Last Updated: 27 November 2015

This case has been anonymized

IN THE HIGH COURT OF NEW ZEALAND WELLINGTON REGISTRY




CRI 2008-485-162



M

Appellant




v




NEW ZEALAND POLICE

Respondent




Hearing: 10 March 2009

Counsel: Appellant in Person

M Snape for Respondent

Judgment: 11 March 2009


JUDGMENT OF SIMON FRANCE J (Appeal against conviction and sentence)




[1] On 8 December 2008 there was a hearing in the District Court of three charges against Mr M . The charges were driving a motor vehicle while suspended, failing to comply with a lawful requirement to pull over, and failing to comply with a lawful direction of the Police (the provision of fingerprints). Mr M was convicted of the first two matters, but acquitted on the third.

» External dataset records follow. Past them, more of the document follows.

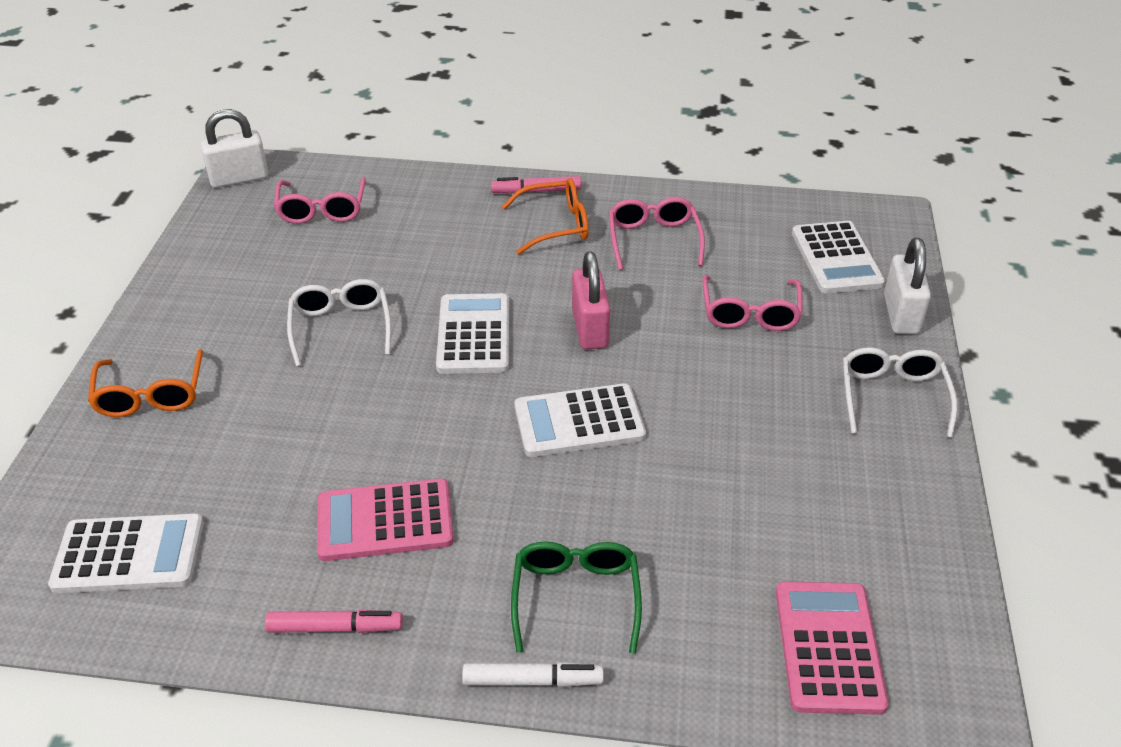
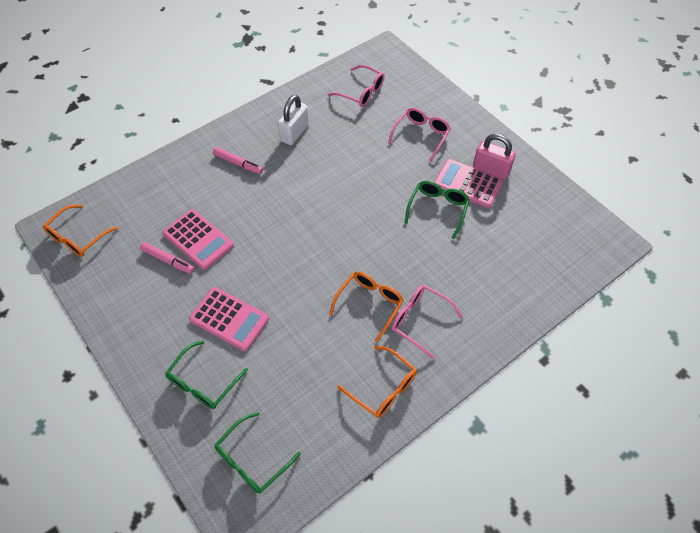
green glasses: 1 -> 3
orange glasses: 2 -> 3
pink calculator: 2 -> 3
white calculator: 4 -> 0
white glasses: 2 -> 0
white marker: 1 -> 0
white padlock: 2 -> 1

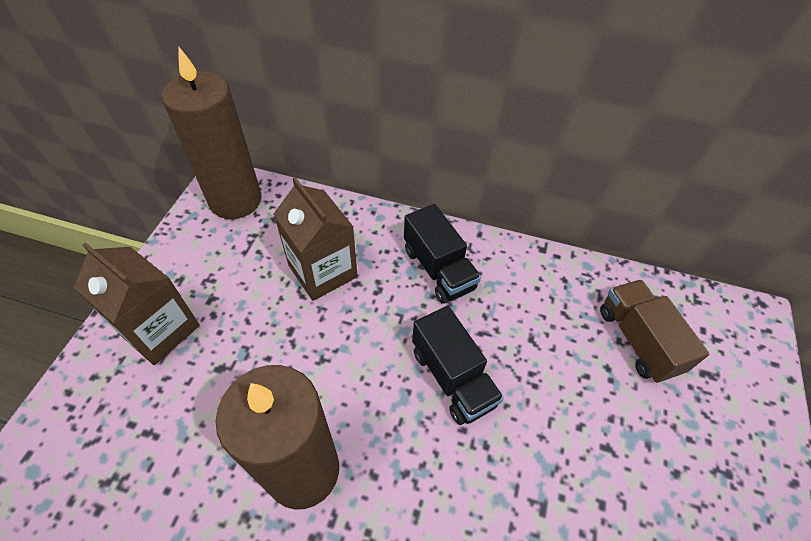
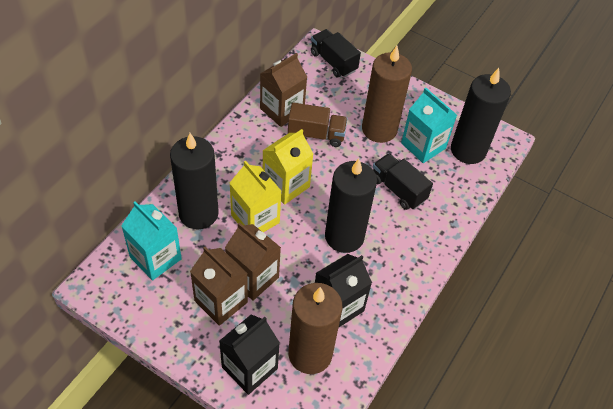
black candle: 0 -> 3
black carton: 0 -> 2
brown carton: 2 -> 3
turquoise carton: 0 -> 2
yellow carton: 0 -> 2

[2] Prior to the commencement of the District Court hearing Mr M objected to the jurisdiction of the Court. He provided the Court with a document headed “Kanohi Kite Kanohi”. In that document Mr M claims his customary rights

and notes that he has no contractual agreement with various persons or bodies

M V NEW ZEALAND POLICE HC WN CRI 2008-485-162 11 March 2009

including the Court. He requests to be shown a contract in written form if one exists. The document then noted Mr M provided then recorded:

Under Tikanga, YOU don’t exist.

Under Commerce, I have no contract with YOU.

Therefore, I have come, by special invitation, in peace, and want you to know my intention is to leave in the same manner.

[3] The thrust of the document, and Mr M ’s claims, was that the Court had no jurisdiction over him. The District Court ruled on this first, noting that a series of cases have held that such challenges cannot succeed. The Court noted that such decisions were binding on it, and that the case must proceed.

[4] On appeal, Mr M says that he thereafter continued under duress, the

Court having made it clear he would be otherwise arrested.

[5] Before me today, this and other matters were raised. Concerning the jurisdiction point, there are numerous decisions of this Court, and the Court of Appeal, which are of course binding on me, that required the District Court to decide the point exactly as it did. There is nothing I can add to them.

[6] I note for the record some of the other matters raised by Mr M . In the course of his presentation, Mr M traversed a history of interactions between him and either the Crown, or the Police. Mr M considers a 1999 civil claim brought in this Court, of which I have no knowledge other than what Mr M said today, is in his mind still unresolved. As noted, I am unaware of what its formal status is.

[7] Mr M is aggrieved by what he considers to be Police harassment. It seems as if the primary grievance is that his car has been impounded on at least two occasions. Why it has been impounded I am unsure, but I assume it is in relation to continued breaches of traffic laws which, of course, Mr M does not recognise.

[8] The other matter of primary focus by Mr M was the fate of three other charges he was initially facing. At the conclusion of the District Court hearing

which is the subject of this appeal, the Court agreed to a Police request to dismiss these three remaining informations. The unusual situation that arose was that Mr M , the accused person, did not want them dismissed. He was unhappy with the circumstances that underlay them, which I gather was an incident at his home, and wished there to be a hearing so the issues could be explored.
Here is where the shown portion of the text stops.